A partir de 1968, la sociedad mexicana empezaría a configurar una crítica que giró alrededor del corporativismo y el autoritarismo y que se procuraría alejarse poco a poco del sistema institucional para abrir nuevos horizontes. Ya sea desde las manifestaciones o huelgas, o desde la clandestinidad de la guerrilla, cada vez fueron más los sectores que fueron cobrando conciencia de la necesidad de organizarse desde abajo, buscando la autonomía del estado y la construcción de mecanismos de democracia popular. Empero no sería hasta el inicio del proceso de desmantelamiento del estado de bienestar, en los años ochenta, que la tendencia cobraría fuerza para desembocar en el surgimiento de la rebelión indígena en Chiapas en 1994. A partir de ése momento, un nuevo ciclo de luchas abriría el camino para configurar nuevas formas de acción política, basadas en la certeza de que sólo al margen del sistema político institucional se podría llegar a crear una nueva nación.
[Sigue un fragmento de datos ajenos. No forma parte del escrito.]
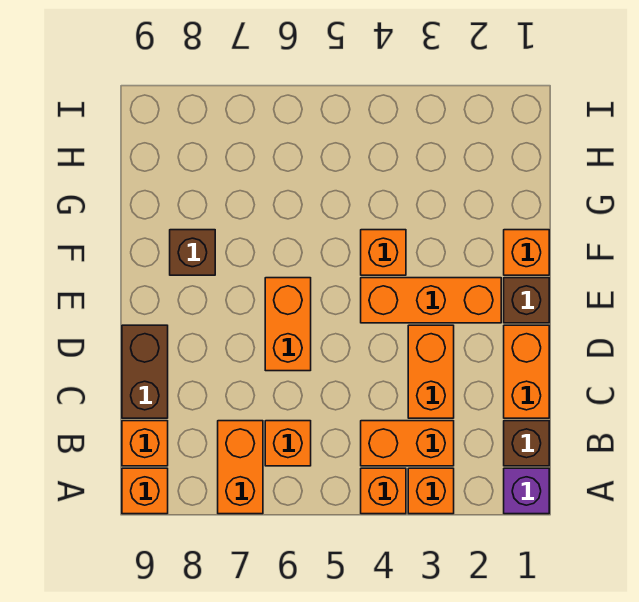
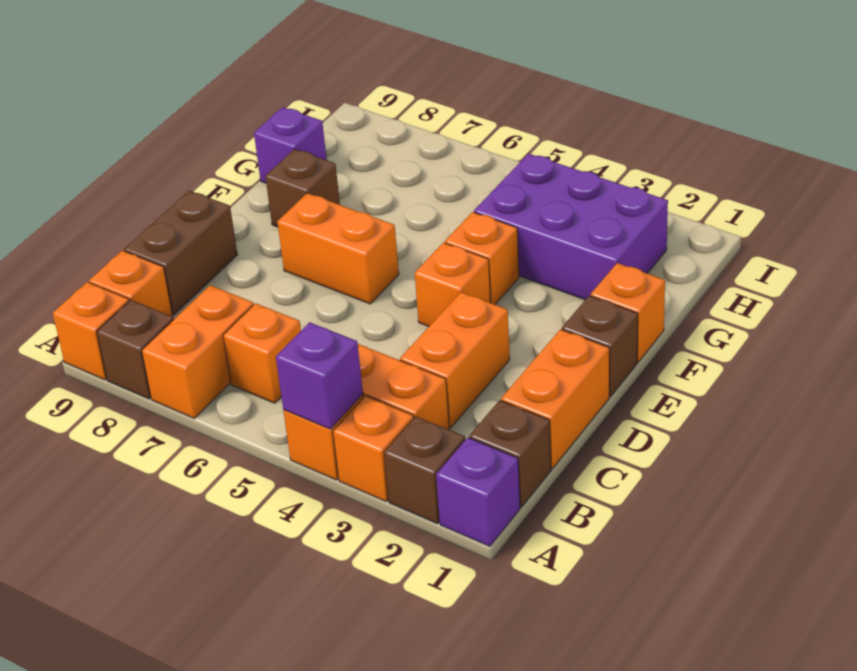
none -> brown brick A2 level 1
none -> purple brick A4 level 2
none -> brown brick A8 level 1
orange brick D6:E6 level 1 -> orange brick E6:E7 level 1
orange brick E2:E4 level 1 -> orange brick E4 level 1
none -> purple brick G2:H4 level 1
none -> purple brick G9 level 1

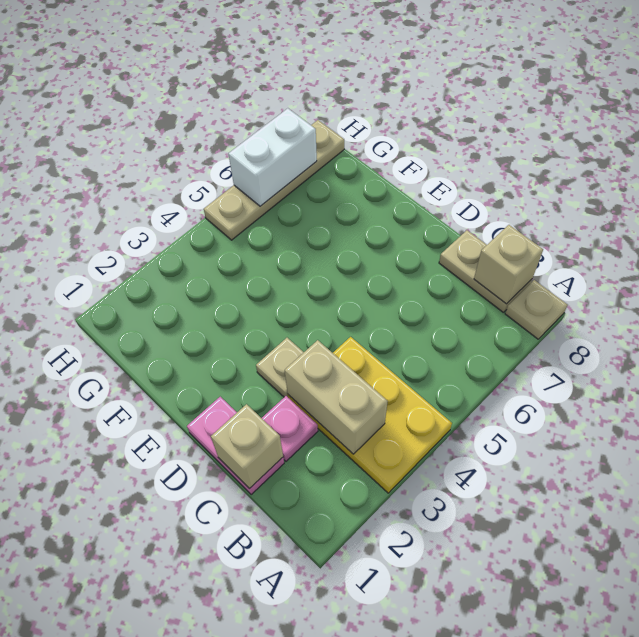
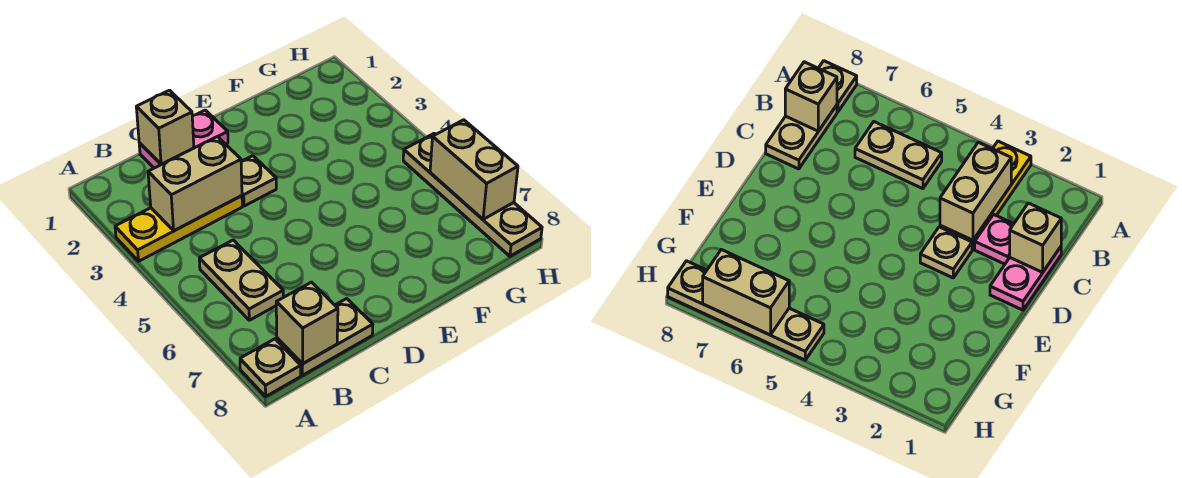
yellow plate A3:C4 level 1 -> yellow plate A3:C3 level 1
none -> tan plate B5:B6 level 1
white brick H6:H7 level 2 -> tan brick H6:H7 level 2

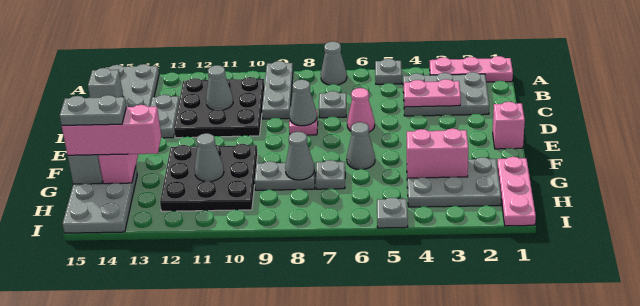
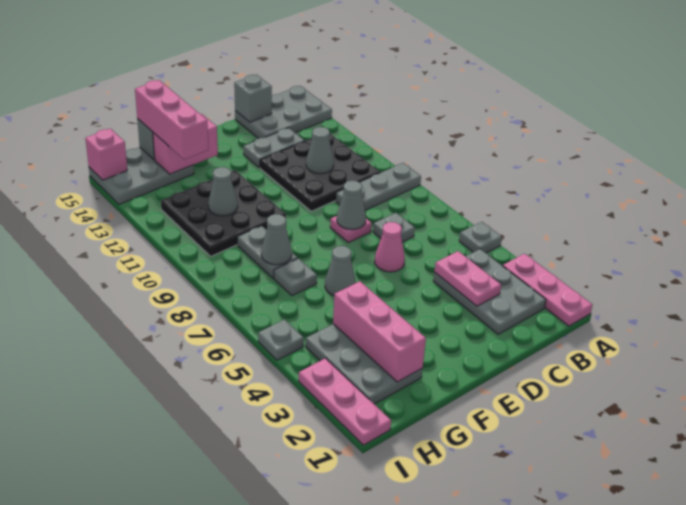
grey cone A7 level 1 -> none
pink brick E1 level 1 -> pink brick I15 level 2
pink plate G1:I1 level 1 -> pink plate I1:I3 level 1
pink brick G3:G4 level 2 -> pink brick G2:G4 level 2
grey plate G14:G15 level 4 -> none

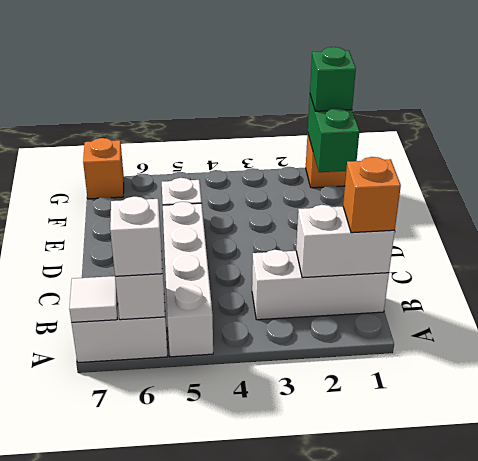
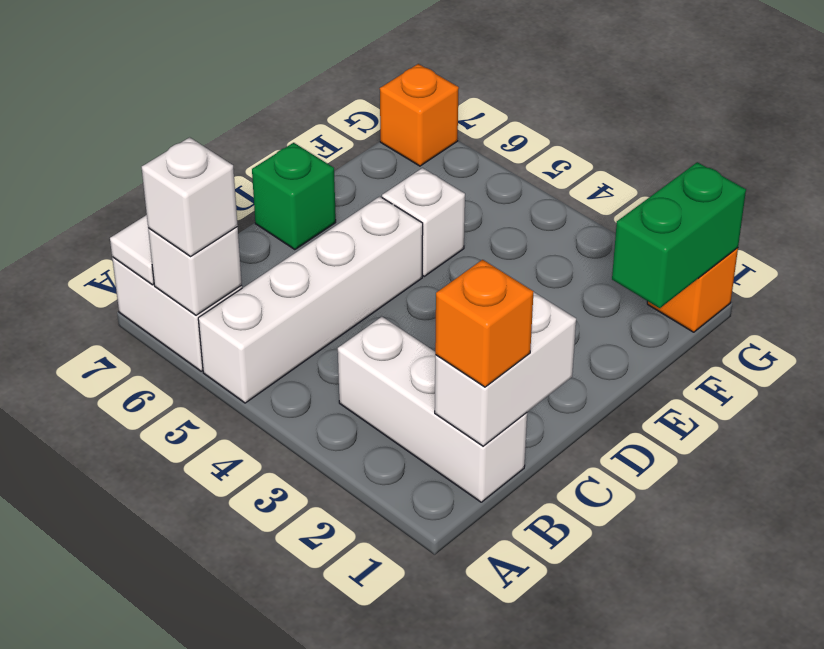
white brick B1:B2 level 2 -> white brick B1:C1 level 2
green brick G1 level 3 -> green brick D7 level 1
El estado y sus patrones se dieron cuenta claramente del debilitamiento del pacto corporativo y empezó entonces un proceso de reformas políticas que iniciaron en 1977 y culminaron veinte años después. Los dueños del dinero y el estamento político abrieron una rendija para ampliar la capacidad de repartir canonjías a los inconformes y para ocultar que pretendían mantener al estado sin cambios de fondo. Pero esas reformas y buenas intenciones no fueron suficientes para debilitar la tendencia a la organización popular autónoma ni mucho menos para fortalecer al estado. Por el contrario, confirmaron que el estado no tenía la menor intención de cambiar, empecinados sus operadores en un gatopardismo cínico, ramplón y sobre todo ineficaz para contener el deterioro de las condiciones de vida de las mayorías. 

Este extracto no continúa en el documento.